Лидия Андреевна вытаскивала из шифоньера вещи детей и Андрея, вдыхала их запах расширившимися ноздрями, будто наркоманка кофеин, зрачки ее темнели, отражая падающие из окна солнечные лучи или желтый теплый свет от люстры, казавшийся ей теперь нестерпимо ярким и раздражающим сетчатку, будто лучи от ультрафиолетовой лампы. Примеряла по одной штуке две-три со сбивающимся с такта дыханием и, если они вдруг оказывались впору, выносила из комнаты, прижимая к груди, как новорожденного ребенка. Потом в своей комнате бережно одевала перед зеркалом одну из них, а другую убирала в свой шкаф. По дому она теперь ходила в халатах Василисы, рубашках Андрея и в свитерах сына, спала в ночнушках дочери, в ее же кофточках являлась на работу. Так ей казалось, что ее близкие рядом с ней. Она теперь слышала не только их голоса – она вбирала в себя их запах, как собака со своим обостренным обонянием, бегущая по следу своих хозяев. Эти вещи вмещали в себя ее тело, как когда-то ее тело вмещало в себя их владельцев. Они опять были единым и неделимым. Иногда она натягивала ворот свитера или поднимала воротник халата себе на лицо и так сидела, вдыхая запахи близких и кусая ткань, зажимая плач, словно собака переносила с места на место своего новорожденного слепого кутенка.

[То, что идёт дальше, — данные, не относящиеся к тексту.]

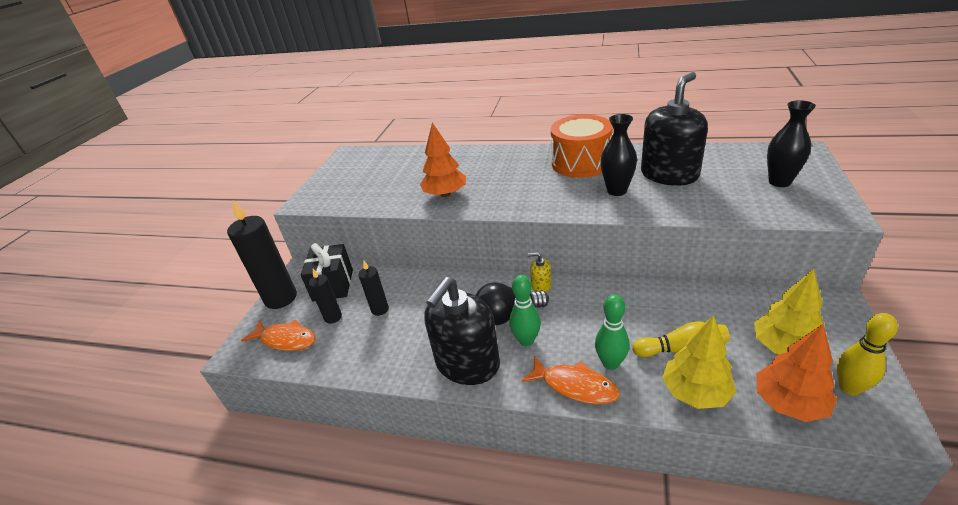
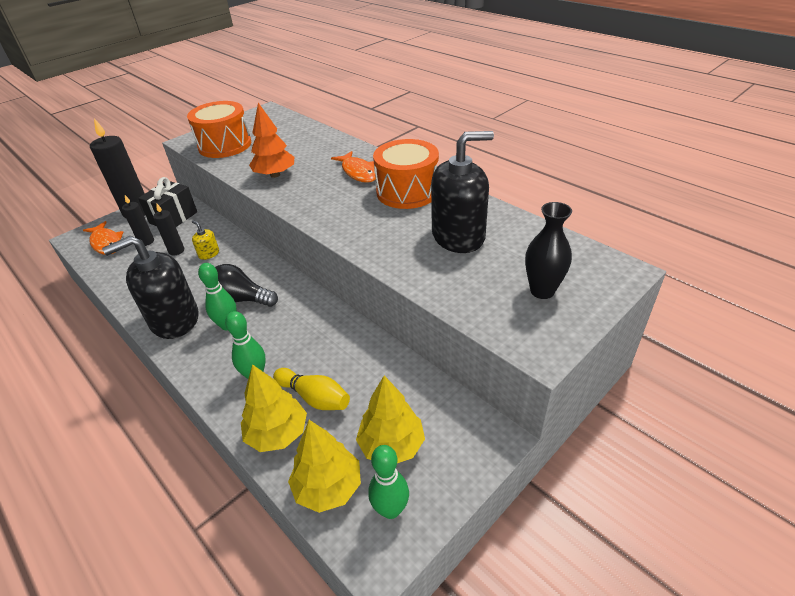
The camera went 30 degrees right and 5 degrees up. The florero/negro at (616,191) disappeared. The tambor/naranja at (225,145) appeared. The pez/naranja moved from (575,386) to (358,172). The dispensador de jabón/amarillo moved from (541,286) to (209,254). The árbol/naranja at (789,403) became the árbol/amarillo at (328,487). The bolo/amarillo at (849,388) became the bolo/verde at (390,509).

Она стала раздражительной на работе. Подолгу могла сидеть, уставившись в одну точку. Делать больше ничего не хотелось. Она стала замечать, что люди ее сторонятся. Временами ее захлестывала волна раздражения и ярости, подхватывающая, будто смерч, все на своем пути, отрывающая от земли, чтобы с силой грохнуть о камни. Слова летели из нее, точно из-под щетки снегоуборочной машины: резкие, колючие, смешанные с землей.

Внезапно открывшимся фасеточным зрением она замечала, что люди переглядываются, улыбаются и пожимают плечами. Ее стали раздражать громкие звонкие голоса, взахлеб рассказывающие о своей счастливой жизни; нервировало назойливое радио, передающее глупые песенки, которые казались ей фальшивыми; она теперь не могла вытерпеть, когда кто-то ей перечил.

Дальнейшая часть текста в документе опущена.